Mathematicians are all about solutions, but it’s the unanswered questions that keep them coming back to the chalkboard. The most tantalizing unsolved quantity? For many, it’s infinity.
In the History of Philosophy and Mathematics, professor of math education Amy Jeppsen Tanner (BA ’02, MA ’05) tackles the maddening concept—one that philosophers and mathematicians have tried and failed to grasp for millennia.
But infinity is not just a matter for scholars. Ordinary people rub shoulders with infinity every day. From the cybersecurity program on your laptop to the online deposit feature for your bank account, infinity plays an essential part in the computer code that makes our tech gadgets work and remain secure. It’s in our technology, it’s in our science, and for Mormons, it’s even part of our theology of Christ’s infinite love. But what exactly is infinity?
The ancient Greeks “tried to understand the concept of infinity by comparing it to the number of grains of sand in the world—a quantity greater than any other on Earth,” says Tanner. After the Greeks, others tried—and failed—to define infinity mathematically. “It was the great mathematical unicorn,” says Tanner.
For more than 2,000 years, little changed—that is, until Georg Cantor proved in the 1870s that infinity is more than a theoretical concept. Through mathematical proofs, Cantor explored infinity’s occurrence over and over again in the physical world around us. For example, consider how many real numbers there are between 0 and 1. “There’s .01, .001, and so on for infinity,” Tanner explains. Cantor was not the first to realize this, but he was the first to prove there are more real numbers between 0 and 1 than there are natural numbers (1, 2, 3) in total. “It seems impossible to believe at first,” says Tanner, “but this infinity between 0 and 1 was an even greater infinity than anything that had been conceived before. That was groundbreaking.”
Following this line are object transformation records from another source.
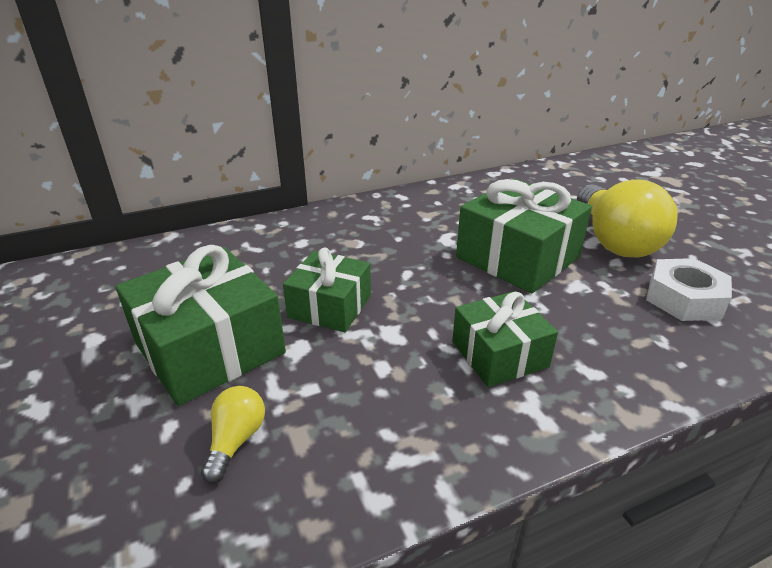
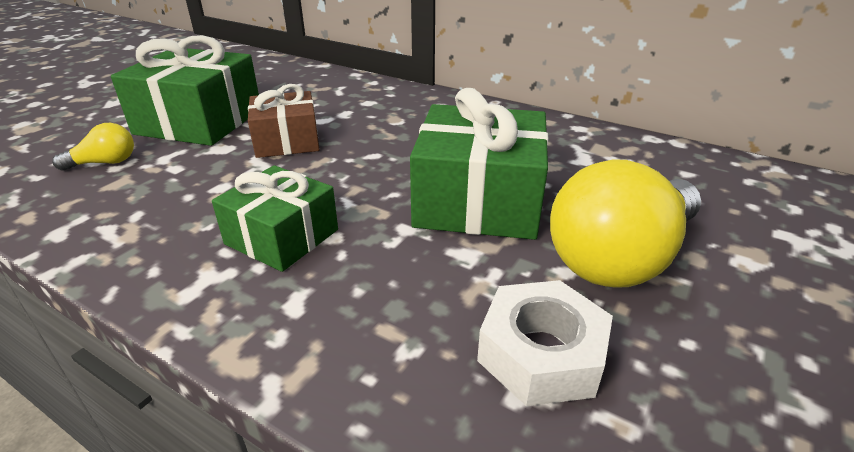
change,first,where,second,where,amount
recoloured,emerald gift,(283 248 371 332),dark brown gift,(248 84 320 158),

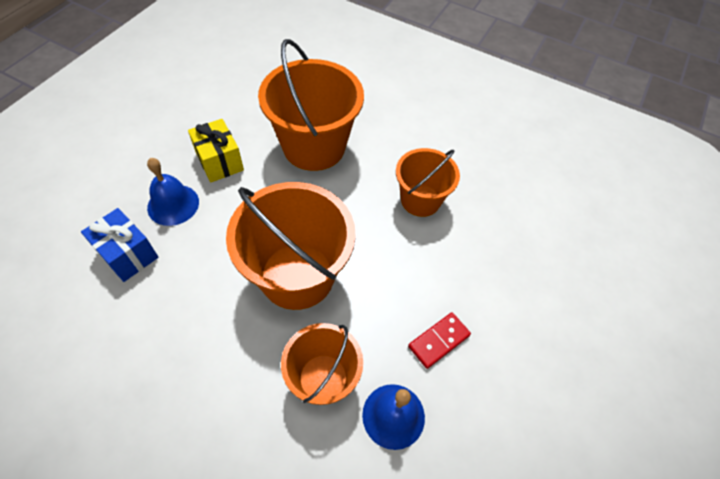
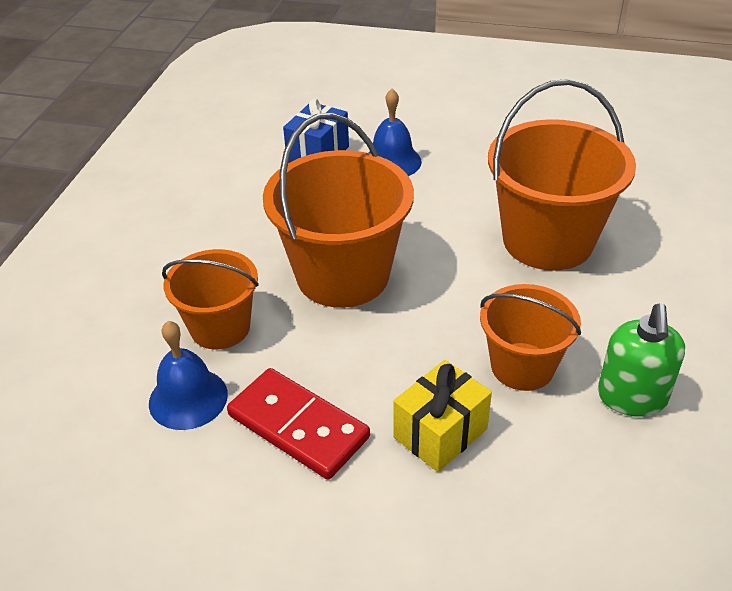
change,first,where,second,where,amount
moved,bright yellow gift,(188 119 244 182),,(393 360 492 472),
resized,red domino piece,(408 312 471 369),,(227 368 370 480),x1.62
added,,,emerald soap pump,(598 303 685 417),

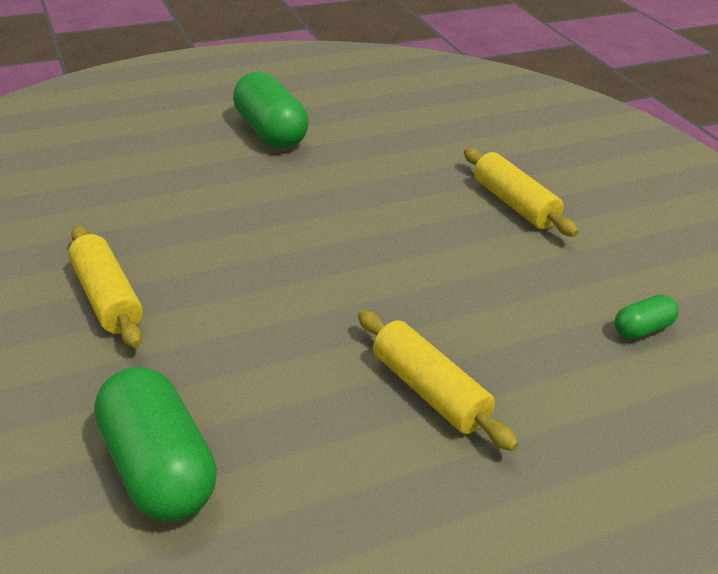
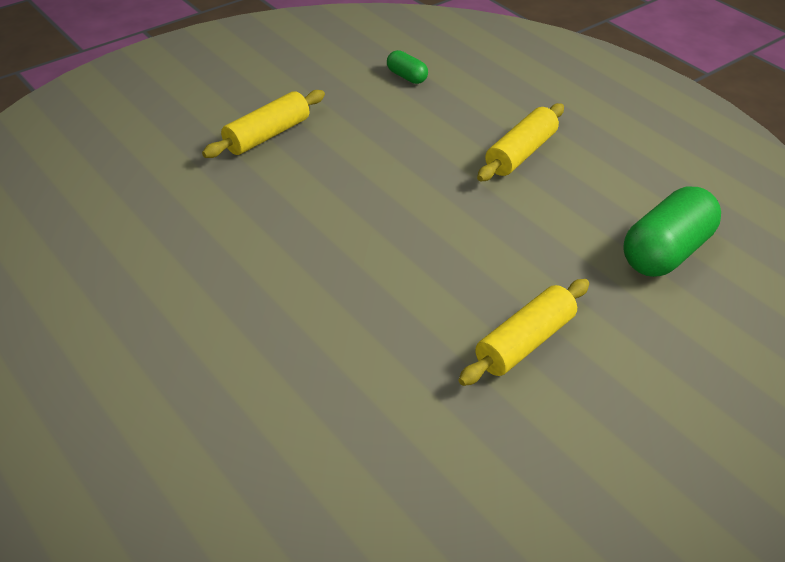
change,first,where,second,where,amount
removed,emerald capsule,(233 72 309 148),,,

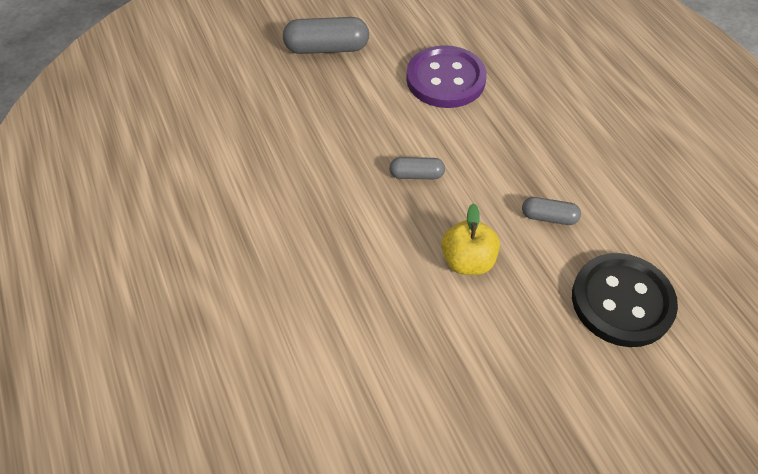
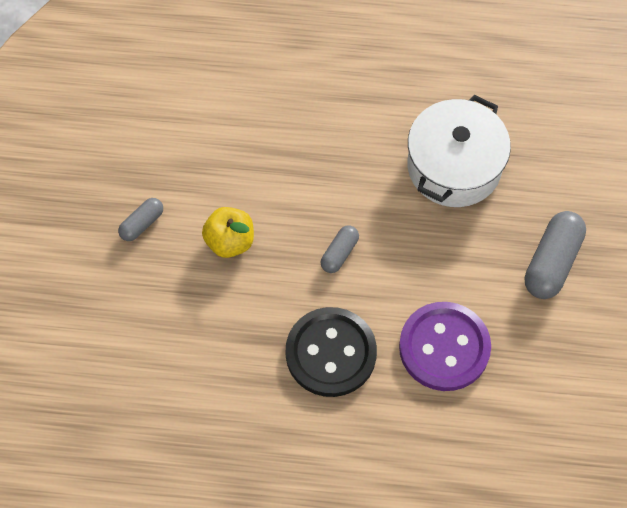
change,first,where,second,where,amount
moved,ash-grey capsule,(522 197 581 225),,(118 198 163 241),
moved,jet-black button,(572 253 678 347),,(286 307 377 397),
added,,,snow-white cooking pot,(408 95 511 207),

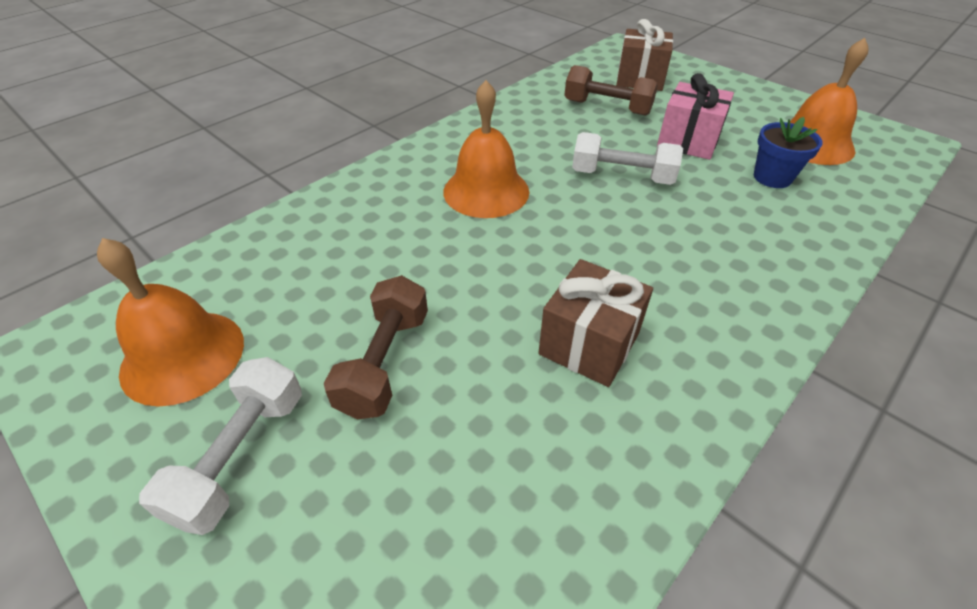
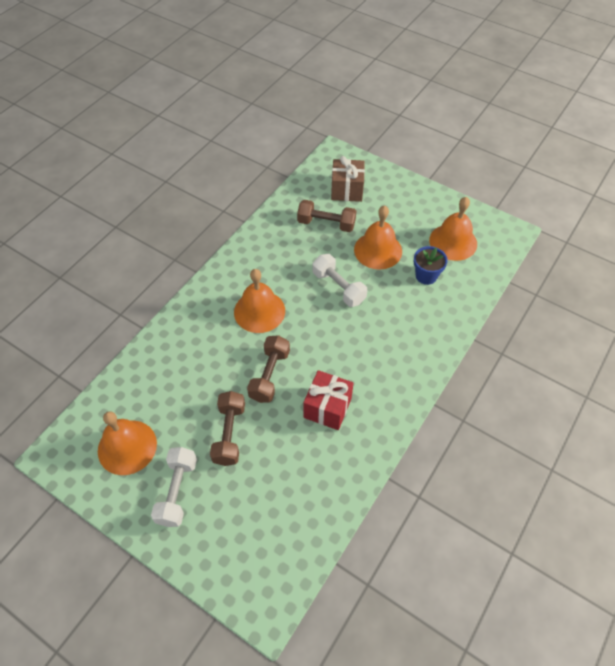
change,first,where,second,where,amount
replaced,rose-pink gift,(657 73 734 160),orange-coloured bell,(354 205 402 270),
turned,snow-white dumbbell,(572 132 683 185),,(313 254 367 307),45 degrees clockwise
recoloured,dark brown gift,(538 259 653 387),red gift,(303 370 353 430),
added,,,dark brown dumbbell,(247 335 290 403),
Defying the belief that infinity was a single unknowable, uncountable number, Cantor proved there are multiple infinities. Now, more than 140 years later, “Cantor’s work is widely accepted,” Tanner says. “The mathematics of infinity underpins entire branches of mathematics.”
Though Tanner knows that her students will likely not study the theory of infinity beyond their college courses, she closes her lecture with a kind of infinity that she believes they will depend on every day of their lives—Christ’s infinite Atonement.
In her own life, Tanner’s study of infinity has deepened her understanding of humankind’s relationship with God. “God’s love for us is even greater than anything we can imagine,” she says. “We can’t even come up with the highest infinity,” and if we can’t even identify the bounds of infinite numbers in the universe, how are we to place bounds on Christ’s infinite love for us? The answer: we can’t. But, Tanner says, we can take comfort in the knowledge that “the Atonement is literally infinite and without limit.”